When I first started blogging, many, many moons ago, I was very, VERY surprised at what transpired. In all honesty, I figured I'd blather on about a bunch of shit and it would echo throughout the great abyss that is Teh Internets and remain wholly, or mostly, unheard. That didn't happen. Not in the least.

What did happen was awesome. Not only did people hear me, but I heard them. I made lots of friends. Really great friends. We had this little bloggy neighborhood thing going on. There was always a dash of sugar or smidgen of butter or both right around the corner. And to this day, I can still knock on those neighbors doors.
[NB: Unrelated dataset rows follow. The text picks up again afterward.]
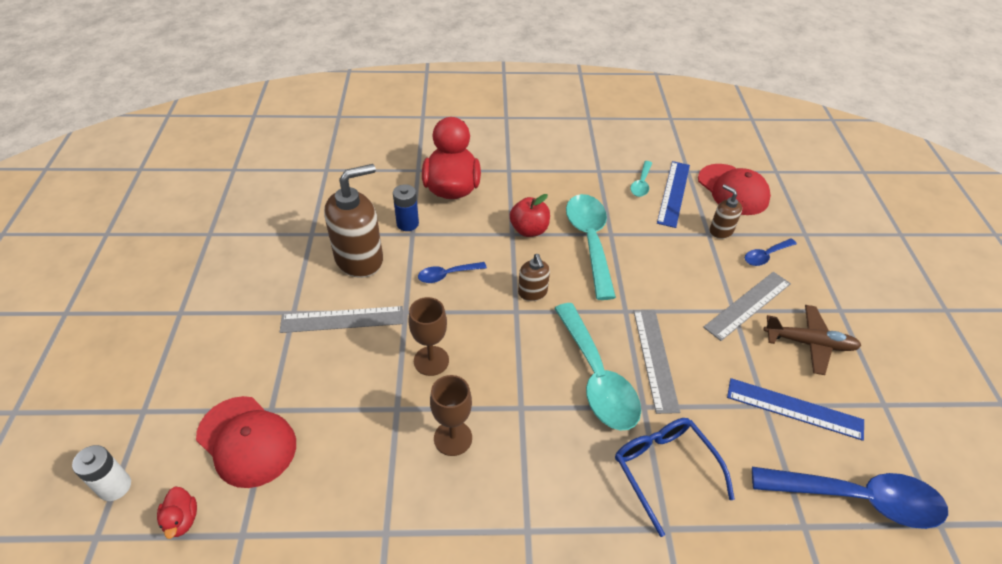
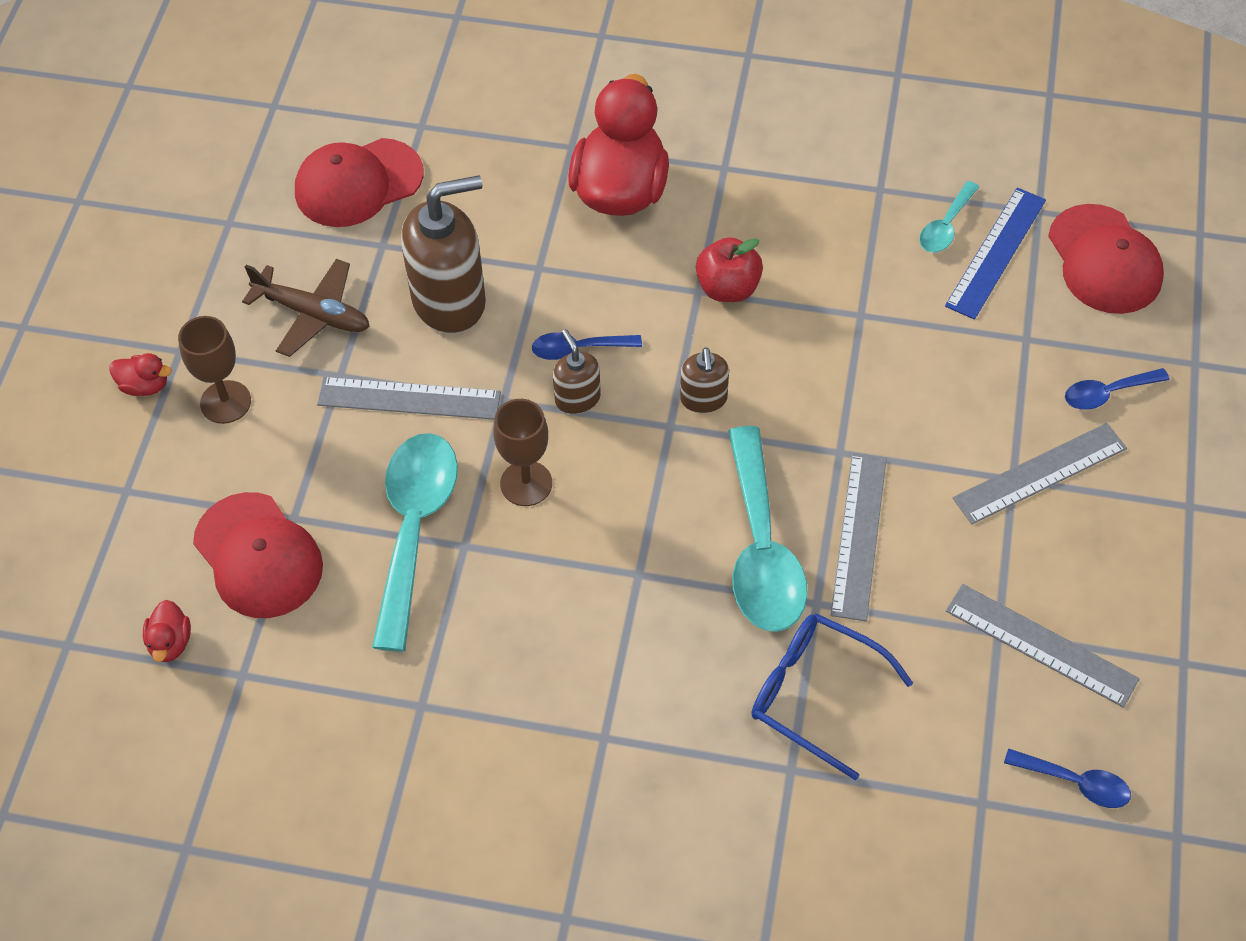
camera: 15 degrees right, 10 degrees up
(115, 486) = (90, 586): white battery -> none
(155, 338) = (145, 386): none -> red duck
(291, 203) = (358, 183): none -> red cap
(407, 224) = (535, 248): blue battery -> none
(453, 438) = (533, 600): brown goblet -> brown goblet (225, 402)
(589, 241) = (821, 323): turquoise spoon -> turquoise spoon (414, 529)
(664, 469) = (814, 694): blue glasses -> blue glasses turned 45 degrees counterclockwise
(720, 231) = (1049, 336): brown soap dispenser -> brown soap dispenser (577, 398)
(794, 409) = (1041, 645): blue ruler -> grey ruler
(809, 343) = (1111, 551): brown plane -> brown plane (313, 314)
(858, 499) = (1075, 783): blue spoon -> blue spoon, size x0.49

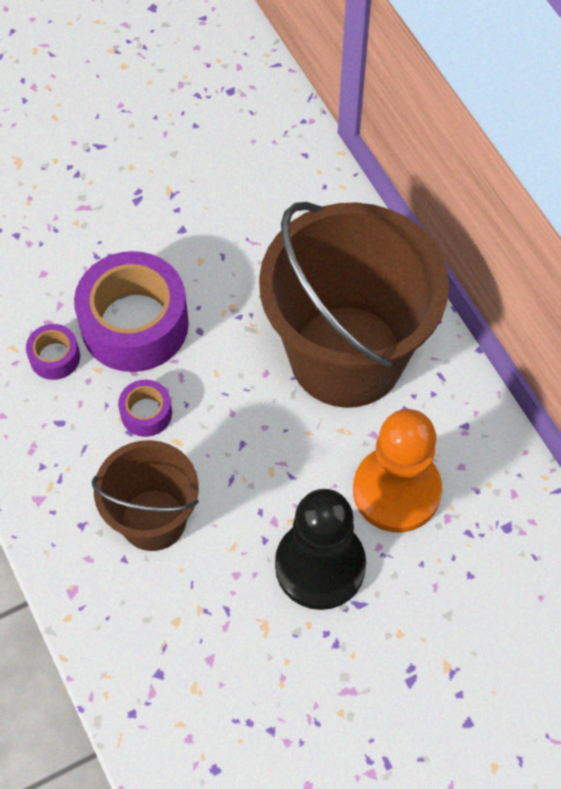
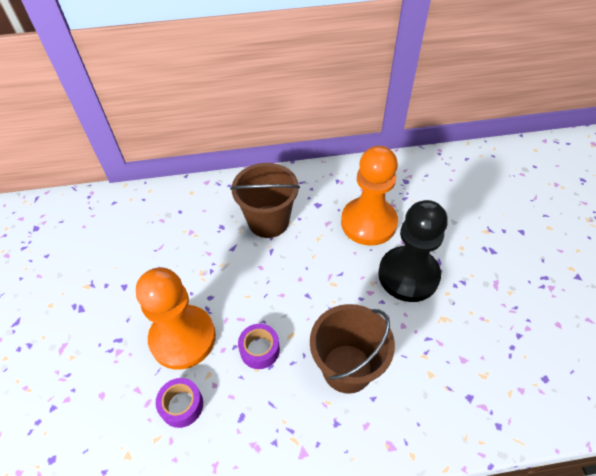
camera: 70 degrees left, 10 degrees down
(134, 324) = (183, 338): purple tape -> orange pawn
(346, 356) = (268, 221): brown bucket -> brown bucket, size x0.54

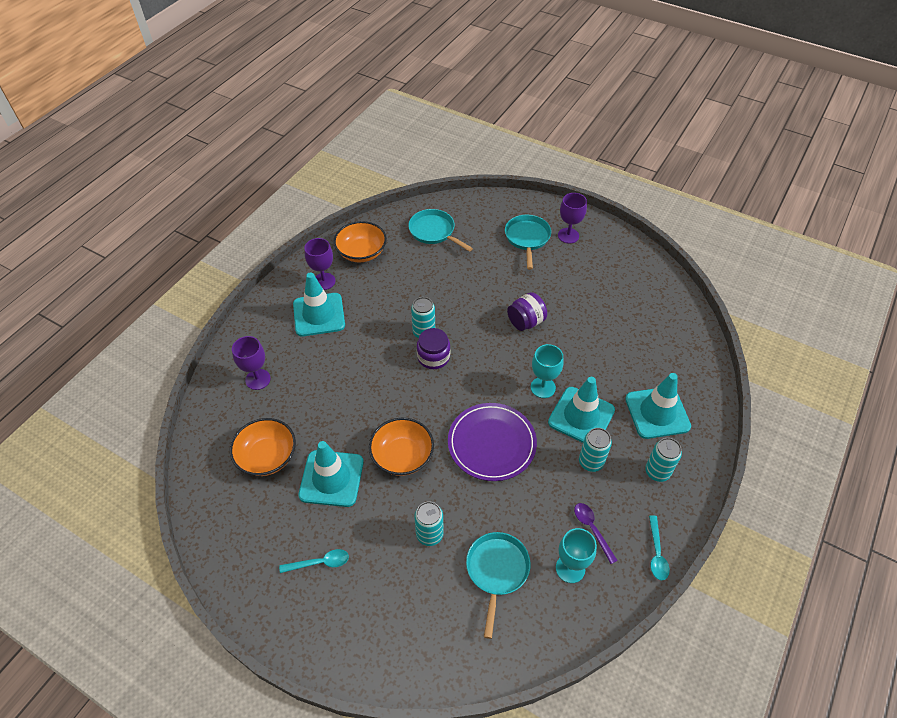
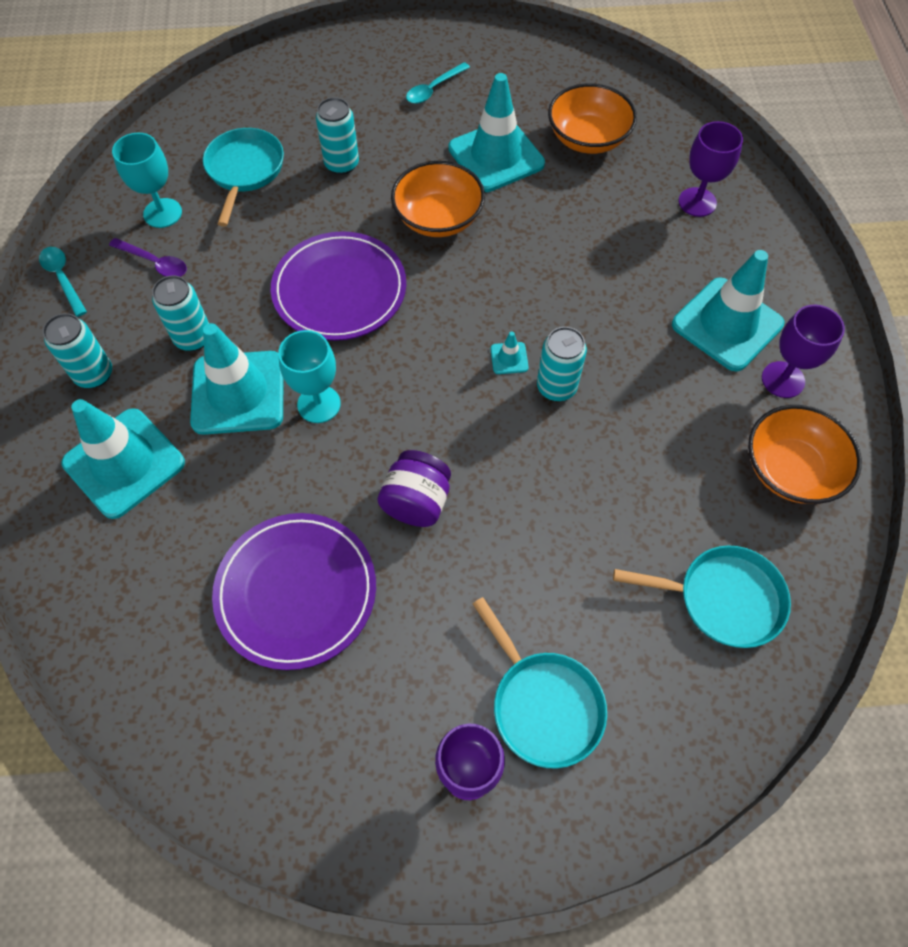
camera: 145 degrees right, 10 degrees up
(433, 357) = (509, 358): purple jar -> turquoise traffic cone
(496, 571) = (244, 171): turquoise pan -> turquoise pan turned 150 degrees counterclockwise
(599, 317) = (296, 591): none -> purple plate

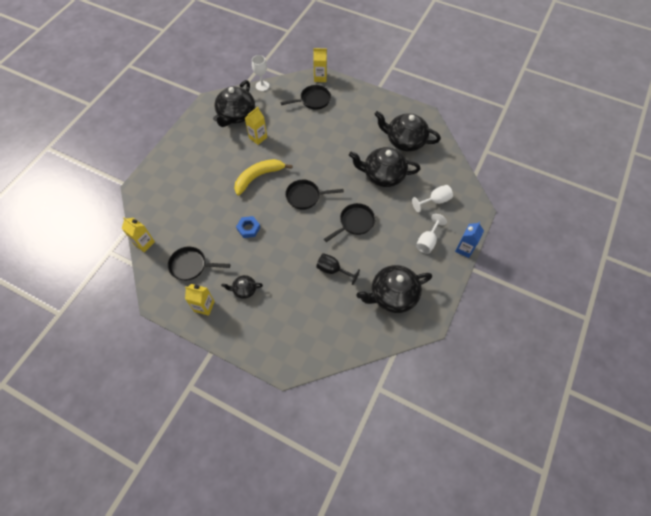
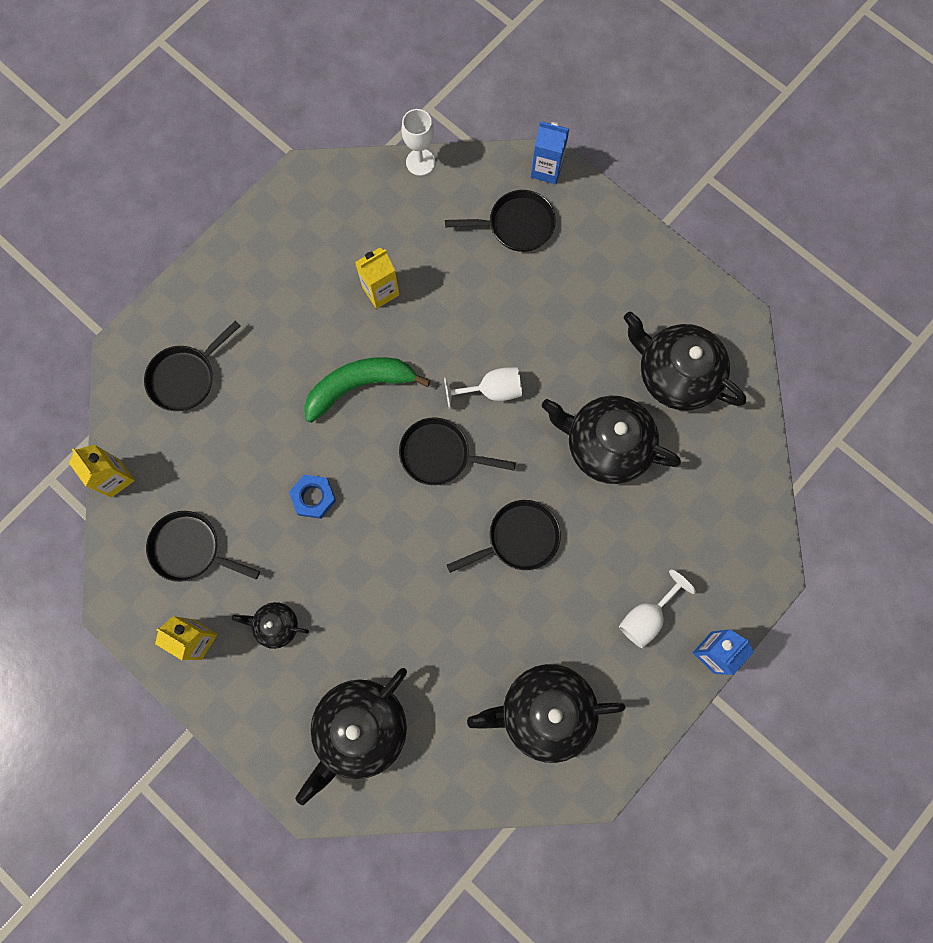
camera: 15 degrees right, 15 degrees up
(171, 192) = (186, 377): none -> black pan
(236, 115) = (350, 224): black teapot -> black teapot (360, 729)
(258, 177) = (360, 386): yellow banana -> green banana
(320, 77) = (546, 169): yellow carton -> blue carton
(333, 270) = (448, 629): black goblet -> none
(435, 201) = (691, 531): white goblet -> white goblet (492, 390)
That's what my previous incarnation had lost. Community. I mean, okay, perhaps there was a big community in my wake, but I don't really deal well with big communities. I'm a small town girl. Probably why I moved from a majorly populated area to a more sparsely populated area. Everpresent tourists notwithstanding. I can't go to the grocery store in my current hometown without happening upon someone I know while wandering the aisles in search of corn starch (why the fuck can I NEVER remember what aisle corn starch is in???). Anywho, I may lament the small town gig now and again, but I'll suck it up and confess: I'm hard-wired for small town.

All of this preamble is to say, if you are so inclined, please share your blog with me here. If you read me, I'd really like to read you. I remember when my sidebar included links to all of my friends. And I'd like for that to be the case again. I'd like to visit your fishbowl now and again.

Also? I'm staying at home with the kids for the indeterminate future. That should read: adult stimulation wanted. And friends. Friends are cool. Old and new. Silver and gold. Ahem. Brownie trip. No, you sillies. Not the college variety! Mmm, brownies...

All righty neighbors. I'm off to search for my blue sweater now. Haven't seen that thing in ages!